Certain techniques set forth herein may be described in the general context of computer-executable instructions, such as program modules, executed by one or more computers or other devices. Certain embodiments of the invention contemplate the use of a computer system within which a set of instructions, when executed, can cause the system to perform any one or more of the methodologies discussed above. Generally, program modules include routines, programs, objects, components, and data structures that perform particular tasks or implement particular abstract data types.
In one embodiment, FT-IR spectra calculations are carried out (via the computer system) from the information (e.g., single channel spectra) obtained by the IR detector (via the read-out circuitry). For example, as performed using a FT-IR spectrometer, single channel spectra (total IR signal energy over a range of wavenumbers) are obtained from both the sample and the corresponding background. The FT-IR transmittance spectrum (percent transmittance % T vs. wavenumber) can then be calculated by dividing the sample spectrum by the background spectrum; and the absorbance spectrum (absorbance A vs. wavenumber) can be created by taking the −log of the % T transmittance spectrum. Once the absorbance spectrum is obtained and the sample characterized, the sample can be analyzed, for example, using quantitative analysis by specific IR peaks, quantitative analysis by scaled absorbance subtraction, or any other suitable methodology in accordance with embodiments of the invention.
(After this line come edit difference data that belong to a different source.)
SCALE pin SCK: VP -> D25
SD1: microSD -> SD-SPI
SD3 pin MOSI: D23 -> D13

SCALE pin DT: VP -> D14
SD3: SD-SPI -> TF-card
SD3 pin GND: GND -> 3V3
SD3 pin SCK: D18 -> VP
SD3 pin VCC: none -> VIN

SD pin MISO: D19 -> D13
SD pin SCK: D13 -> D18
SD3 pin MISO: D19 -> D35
For example, quantitative analysis by specific IR peaks (also referred to as a “single-component analysis”) can be carried out when unique IR peaks, isolated from the background spectrum, can be identified in the absorbance spectrum. In particular, according to Beer's law A=∈bC, where A is the absorbance of a sample, ∈ is the absorption coefficient, b is the path length, and C is the sample concentration, IR absorbance (A) is proportional to the sample concentration (C). Therefore, the IR absorbance of a specific functional group from a sample can be used to quantify the sample concentration. However, to obtain reliable absorbance spectrum for quantitative application, the background spectrum should be closely matched with the sample.
Scaled absorbance subtraction can be used in cases where a scaling reference (or common component) is available to isolate differences between the sample and the background.
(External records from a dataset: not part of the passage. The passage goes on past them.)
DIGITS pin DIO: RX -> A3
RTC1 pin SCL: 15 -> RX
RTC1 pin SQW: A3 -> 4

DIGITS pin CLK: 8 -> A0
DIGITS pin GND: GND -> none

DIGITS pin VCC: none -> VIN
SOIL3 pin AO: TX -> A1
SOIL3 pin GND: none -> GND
For multiple MIR-IR sampling embodiments, the ensemble average of all MIR-IR spectra can be calculated. In certain embodiments, the multiple MIR-IR sampling improves IR detection sensitivity and spectra resolution.
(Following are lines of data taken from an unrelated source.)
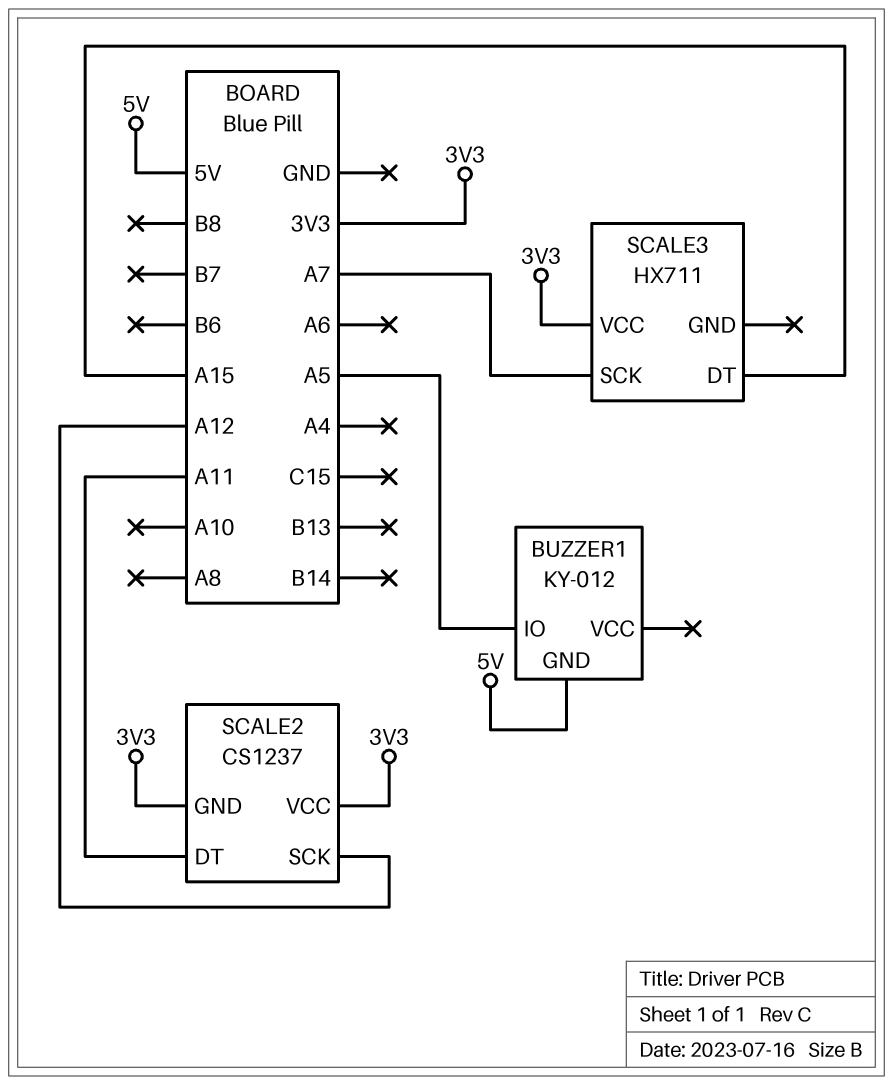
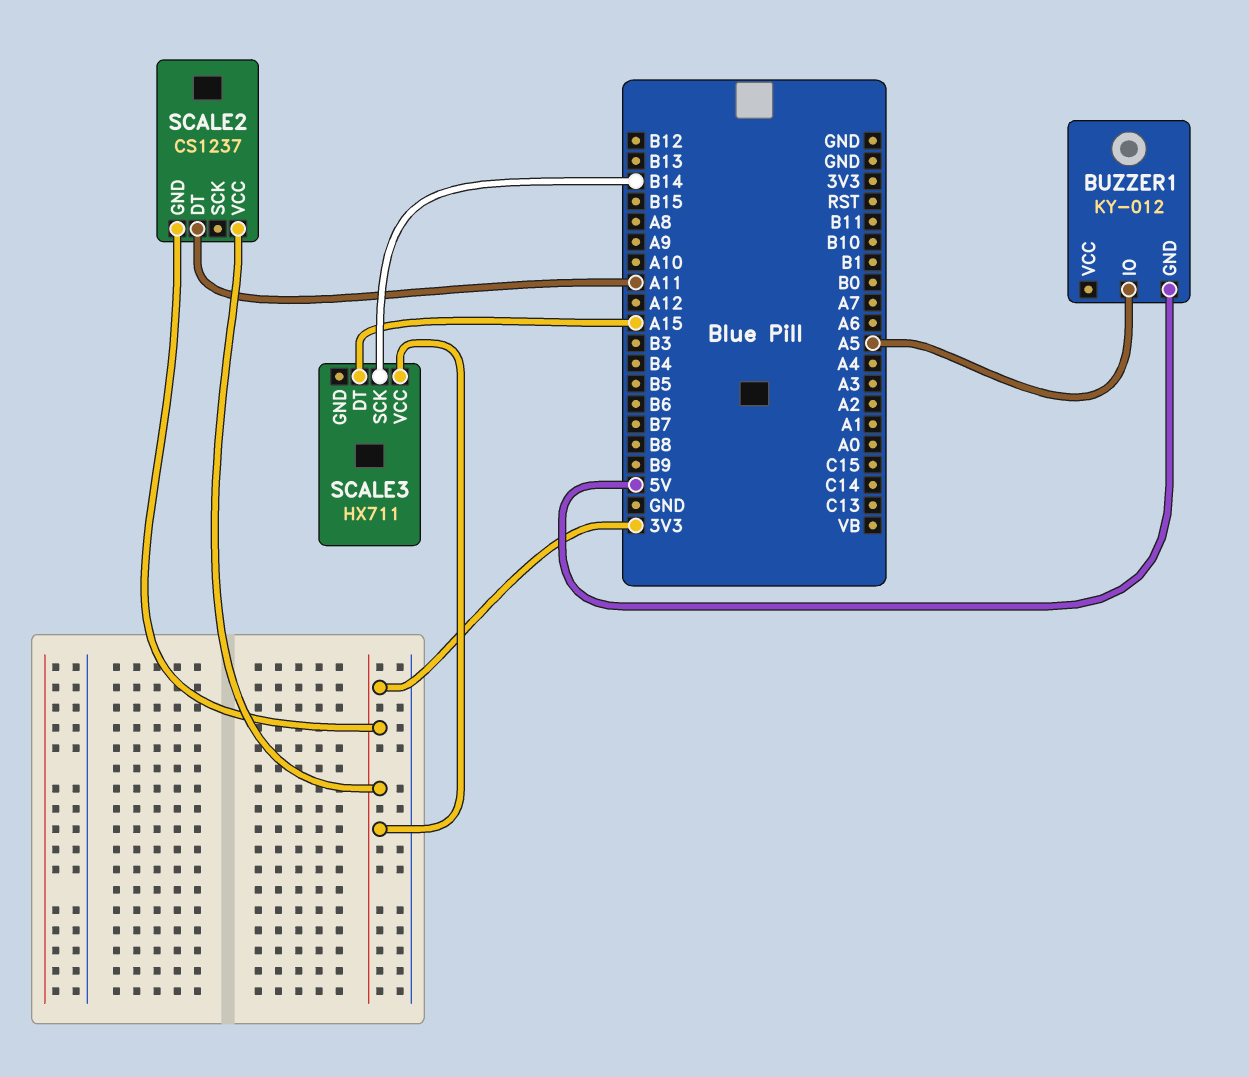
SCALE2 pin SCK: A12 -> none
SCALE3 pin SCK: A7 -> B14

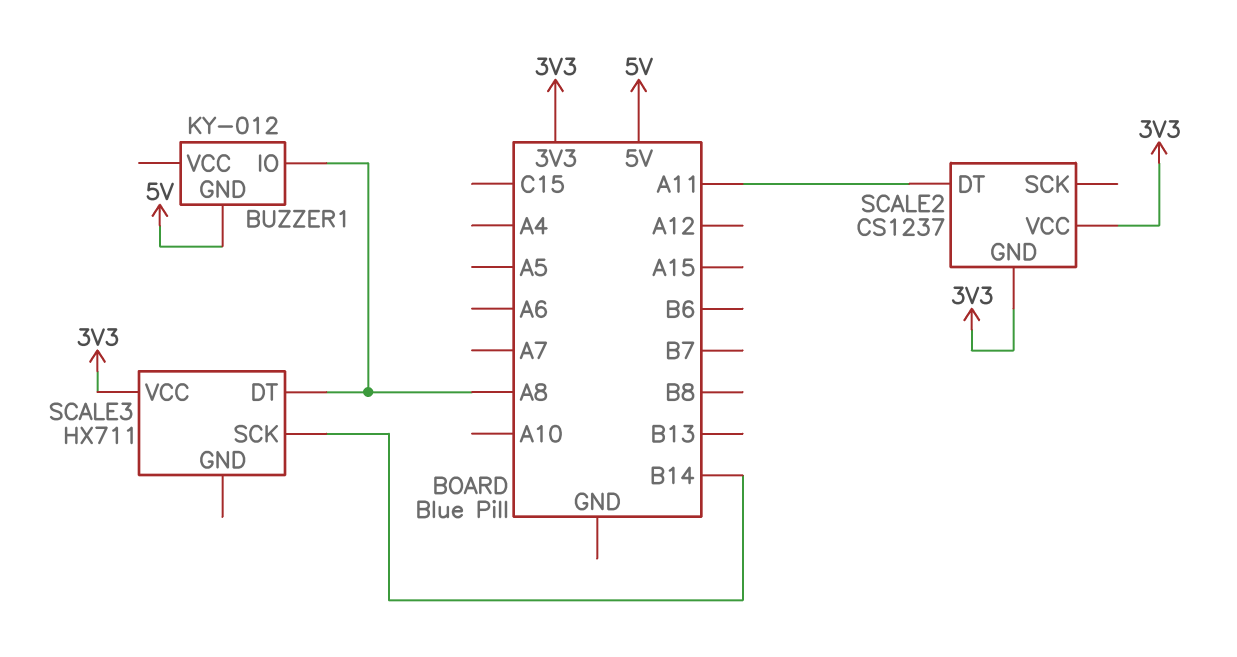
BUZZER1 pin IO: A5 -> A8
SCALE3 pin DT: A15 -> A8

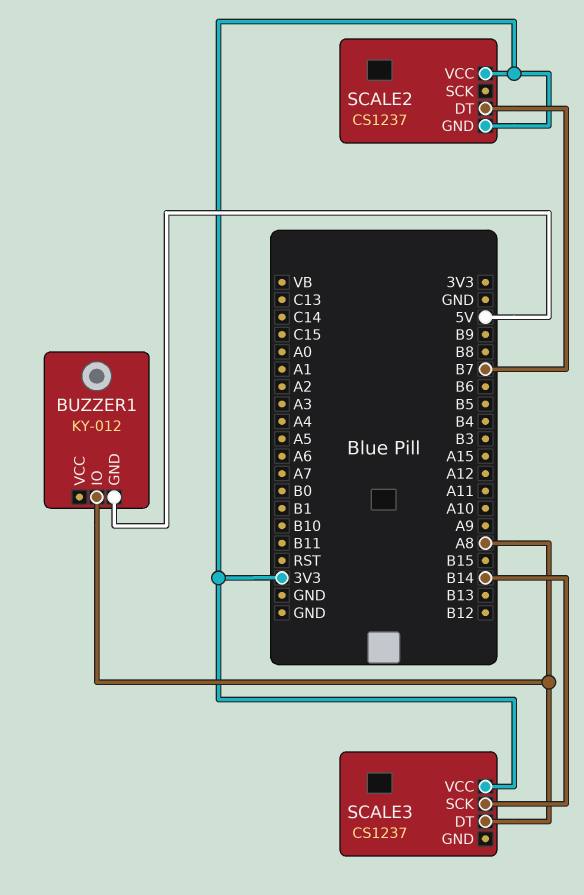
SCALE2 pin DT: A11 -> B7
SCALE3: HX711 -> CS1237

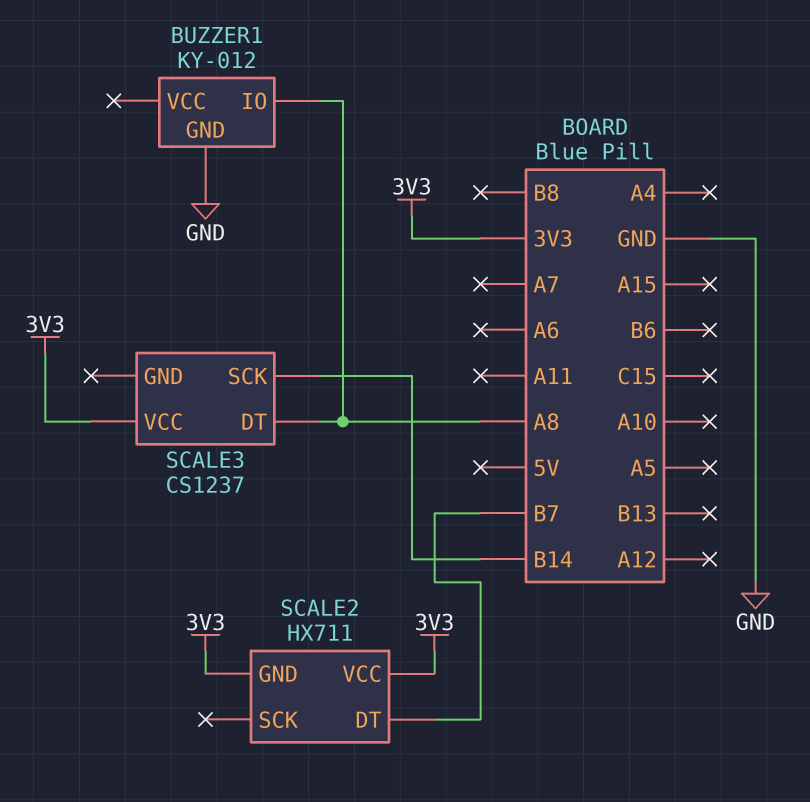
BUZZER1 pin GND: 5V -> GND
SCALE2: CS1237 -> HX711

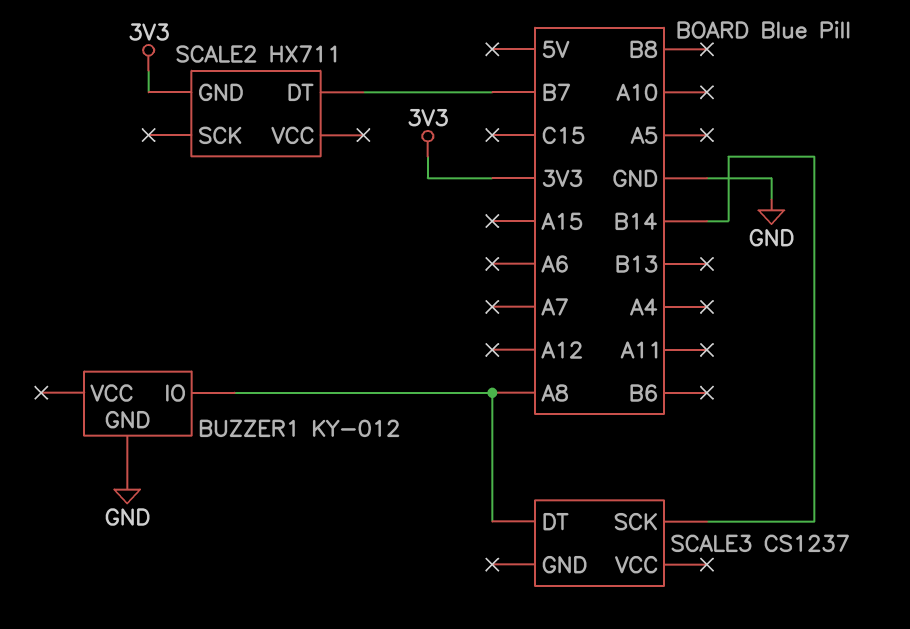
SCALE2 pin VCC: 3V3 -> none
SCALE3 pin VCC: 3V3 -> none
In accordance with various embodiments of the invention, program modules (stored on a computer-readable medium) instructing a computer system to carry out one or more of the calculations and analyses described above are provided.
As described above, the patterned wafer is used as a waveguide for the MIR-IR system and methods of embodiments of the invention. An angled incident surface is provided to which the IR light is irradiated for passing through the waveguide of the wafer. In some embodiments, the angled incident surface is a beveled surface of the wafer, and the wafer can be etched or polished to form the beveled surface for the IR light (see 206 of FIG. 2). The forming of the beveled surface may be carried out before or after a deposition or etching process being performed on the wafer. FIGS. 3A and 3B show wafer structures with a patterned film 300 in accordance with certain embodiments of the invention. FIG. 3A shows an under-bevel wafer design 310 with beveled surfaces 311 formed from under the wafer. The beveled surfaces 311 can be fabricated by anisotropic etches (such as dry RIE and/or wet crystallogical etches) commonly used by microelectromechanical system (MEMS) device fabrication. FIG. 3B shows a side-bevel wafer design 350 with beveled surfaces 351 formed at sides of the wafer.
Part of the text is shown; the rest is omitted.